Sabtu, 13 Februari 2016

Seratus Dua Puluh Hari


Stasiun ramai pagi ini. Pelantaran sesak karena antrian calon penumpang. Berdesak-desakkan mencari tempat teduh. Anak-anak pedagang asongan hilir mudik menjajakan minuman, tak peduli hujan menitik dengan derasnya di luar. Tak lama, suara kereta datang, bersahut-sahutan peluitnya. Penumpang dengan kaki-kaki lincahnya berduyun-duyun memenuhi kereta api kelas ekonomi itu −begitu antusias− selepas pemberhentian yang dilakukan masinis.

Stasiun Jatinegara
Ding dong.. Kereta Jurusan Jakarta-Bogor akan segera berangkat. Di mohon agar para penumpang bersiap-siap.
“Percepat langkahmu, Mid! Sebentar lagi kereta berangkat. Tetap pegang tanganku!” Terlihat laki-laki dewasa berkulit sawo matang berlari bersama adik laki-lakinya menerobos keramaian penumpang yang hendak masuk ke dalam kereta. Keduanya kepayahan berlari mencari celah. Keringat mengalir pelan.

Berkat usaha sang kakak, mereka berdua mendapatkan jatah kursi. Laki-laki pemilik wajah bersahaja itu memilih kursi urutan ketiga persis di dekat jendela. Badannya sungguh tegap −nampak berisi. Rambutnya hitam ikal tertutup Beanie Hat –kupluk; sejenis topi rajutan yang tepat digunakan saat hawa dingin atau musim hujan. Sama seperti hari ini, musim hujan di bulan Desember sudah menyapa.
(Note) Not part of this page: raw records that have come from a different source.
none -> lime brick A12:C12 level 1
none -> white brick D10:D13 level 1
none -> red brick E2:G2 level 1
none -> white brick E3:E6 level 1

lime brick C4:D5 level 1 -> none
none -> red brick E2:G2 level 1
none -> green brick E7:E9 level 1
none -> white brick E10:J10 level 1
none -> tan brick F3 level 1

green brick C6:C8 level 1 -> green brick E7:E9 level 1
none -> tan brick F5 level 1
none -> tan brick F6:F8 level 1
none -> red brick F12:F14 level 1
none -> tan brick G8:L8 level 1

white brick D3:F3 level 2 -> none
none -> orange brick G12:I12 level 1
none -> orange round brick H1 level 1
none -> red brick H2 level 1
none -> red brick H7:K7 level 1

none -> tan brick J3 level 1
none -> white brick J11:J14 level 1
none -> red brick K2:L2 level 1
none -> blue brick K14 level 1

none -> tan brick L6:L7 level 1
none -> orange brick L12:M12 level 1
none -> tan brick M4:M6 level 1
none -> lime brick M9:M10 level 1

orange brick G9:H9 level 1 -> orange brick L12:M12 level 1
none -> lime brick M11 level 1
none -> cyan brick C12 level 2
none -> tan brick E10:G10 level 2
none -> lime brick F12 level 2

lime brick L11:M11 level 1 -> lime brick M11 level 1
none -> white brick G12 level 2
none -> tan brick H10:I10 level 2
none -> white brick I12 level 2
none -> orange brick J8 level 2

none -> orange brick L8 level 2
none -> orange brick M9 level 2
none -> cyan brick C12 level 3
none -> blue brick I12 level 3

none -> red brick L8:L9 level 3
Hujan dengan ramahnya turun. Beruntung, stasiun tidak banjir. Hanya membuat sekitar basah saja. Hawa dingin mulai berdomisili di kereta ekonomi itu. Sesekali kaca jendela berembun. Tiba-tiba, tangan laki-laki itu terangkat, semakin mendekati kaca di jendela. Diukirnyalah tulisan sederhana dengan telunjuknya. Sebentar-bentar dihapusnya. Mengukir lagi, dihapus lagi. Ada rasa sesak yang segera memenuhi dadanya. Ia mengukir lagi: Elina.


***

“Turuti apa yang Ayah katakan! Berhenti memilih cita-cita semacam itu. Sampai kapanpun, ayah takkan mengizinkanmu!” ruang makan malam itu panas. Laki-laki yang layak dipanggil Ayah itu meledakkan amarah pada putrinya.

“Tapi....ayaaah,” si anak masih mempertahankan cita-citanya. Air matanya meluncur deras.

“Tidaak! Atau jika kau bersikeras, jangan anggap kau punya orang tua lagi!” Ayah bergegas meninggalkan meja makan yang penuh kekecewaan itu. Saat cita-cita yang sudah dibangun bertahun-tahun harus dipadamkan api semangatnya.

Malam itu langit cerah berteman bintang-gemitang, kilauannya mengayunkan harapan makin tinggi. Kilauannya menghibur hati yang sakit. Namun, sayang cerita itu jauh di sana. Sedang keadaan seseorang di kamar biru ini, sedang gemuruh-kacau. Seorang perempuan pemimpi sedang mengutuk nasibnya; mengubur impiannya.

“Ya Tuhan, takkah Kau izinkan aku melanjutnya cita-cita ini? Aku sudah mempersiapkan semuanya. Waktuku sudah habis menanti. Tapi, sesulit inikah jalan citaku? Mengapa ayah melarangku? Apa salahku, Tuhaaan? Apa Kau tak menginginkan kesuksesanku, Tuhaaaan? Tolong bantu aku memperjuangkan semuanyaaaaa. Beri aku jalan terbaik, Tuhaaaan.....” Basah sudah kerudung yang dipakainya. Air matanya berlomba-lomba berjatuhan. Sesegukkan ia menghabiskan malam itu dengan barisan air matanya. Baginya cita-cita menjadi ‘pembela kebenaran’ adalah kemuliaan.

***

“Om Peweng, lihat berapa yang kudapat?” Ale memerkan hasil mengamennya. Beberapa bulan terakhir, ia mendapatkan hadiah pada hari ulang tahunnya. Sebuah gitar tua yang warnanya tak lagi cerah, suaranya nyaris sumbang.

“Alhamdulillah, Le. Kau hebat!” Laki-laki menyenangkan itu mengelus kepala Ale. Ia bangga, Ale tumbuh menjadi laki-laki hebat dan pekerja keras. Perjuangan yang dilakukan bertahun-tahun untuk mendidiknya berujung memuaskan.

“Om Peweng, ambillah uang ini. Tabunganmu akan bertambah dan sebentar lagi Om Peweng akan pergi ke Mekkah. Pergi berhaji.” Ale berseri. Ia menyerahkan uang hasil mengamennya, demi mewujudkan mimpi Om Peweng −laki-laki yang menjadi orang tuanya sejak kecil. Bagi Ale, Om Peweng adalah hartanya yang paling berharga. Dialah manusia dengan segala peran menakjubkan. Om Peweng menjelma jadi siapa saja, sesuai kebutuhan Ale. Ale benar-benar menyayanginya bahkan nyawanya rela ia pertaruhkan demi om Peweng.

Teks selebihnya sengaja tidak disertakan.